His attention was attracted by those who seemed to be burdened by misfortune and illness. The people in his own life he loved best, like his sister Alice, had a way of dying. He was often bereaved. These events in his personal life were echoed in his work. Dialogue created for the novelist's purposes, full of wit and considerable bitterness is so convincing we need to remind ourselves that it did not take place. Tóibín manages similar verisimilitude.
As time passed and his successes expanded, James became unable to write because it became too painful for him to hold a pen. As though there were no problem in changing the way he put words together, he hired a man (who must have been extraordinary in his own way) to whom he dictated for decades.

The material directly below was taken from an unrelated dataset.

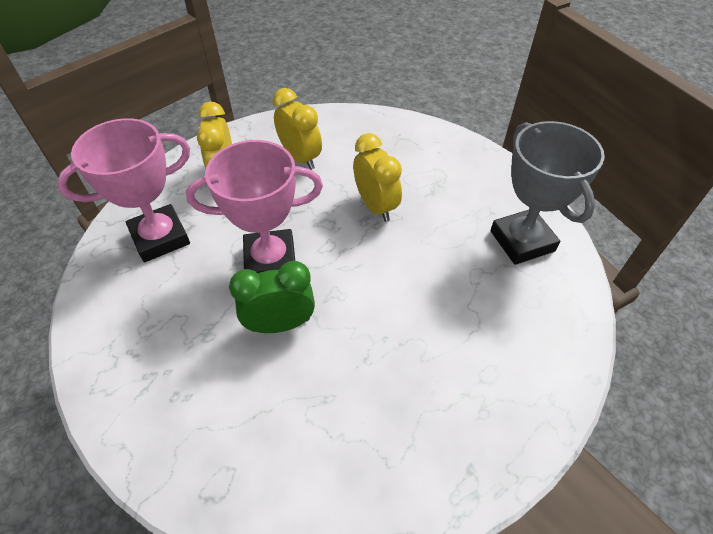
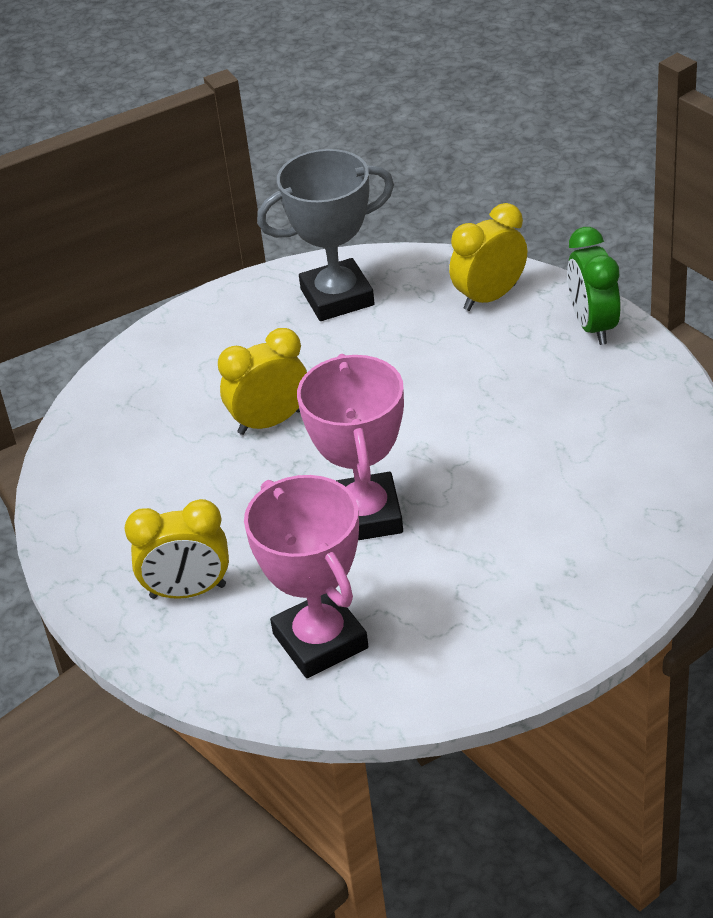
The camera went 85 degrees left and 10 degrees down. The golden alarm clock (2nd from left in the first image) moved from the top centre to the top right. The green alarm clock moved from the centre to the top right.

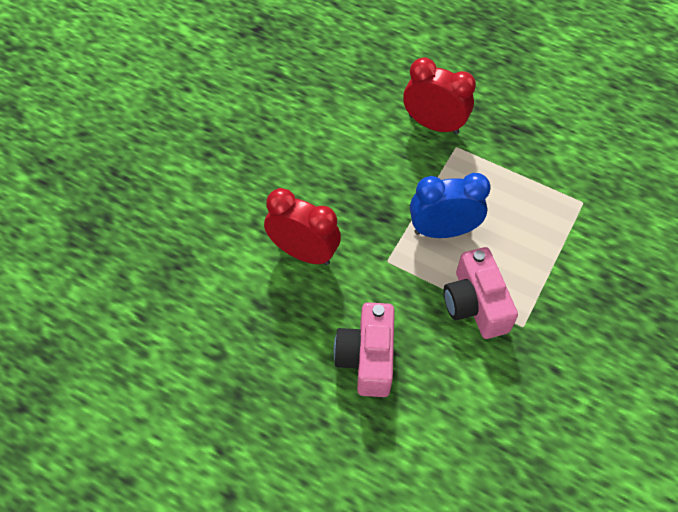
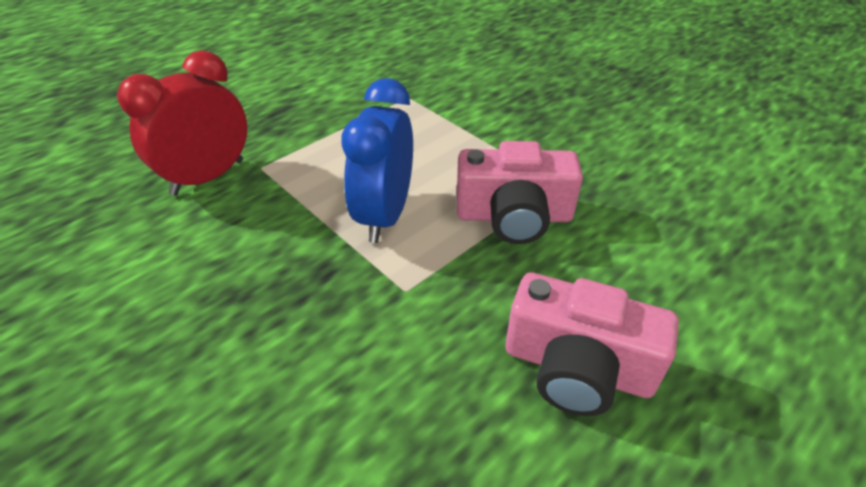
The camera went 70 degrees left and 15 degrees down. The crimson alarm clock (1st from left) at the centre disappeared.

We are treated to wonderful descriptions of settings where James lived and worked. We are allowed to imagine how he viewed these beloved places. We can see Rome and the English Berkshire countryside through James’s eyes, and are privileged to understand how these scenes were transferred to his stories. It might be noted that James wrote a great many travel articles as well as the fiction for which he is best known today.
Tóibín manages to show us a reserved, cultured, extremely sensitive intellect who is also endowed with unyielding principles and staunch pride. James projected many of his own most sterling moral standards; they became the sources of the especially "Jamesian" characteristics of the actors in his stories and novels. He came from a background of propriety at its most pervasive after the reign of Queen Victoria, and he never forgot what it was to be a gentleman — incidentally in spite of being an American. He lived a comfortable, deprived and rather sad life.
He peopled his narratives with figures who lacked neat endings to their struggles as much as he himself did. Maybe there is an implied message about how art imitates life. This unique habit of standing back from the subjects of his work gives the portrait Tóibín limns for us a look at how far ahead of his time the Master was. The structure of fiction is always evident, but without the underlined absolute conclusions — what the modern reader has come to accept — though often James's contemporaries deplored ambiguities.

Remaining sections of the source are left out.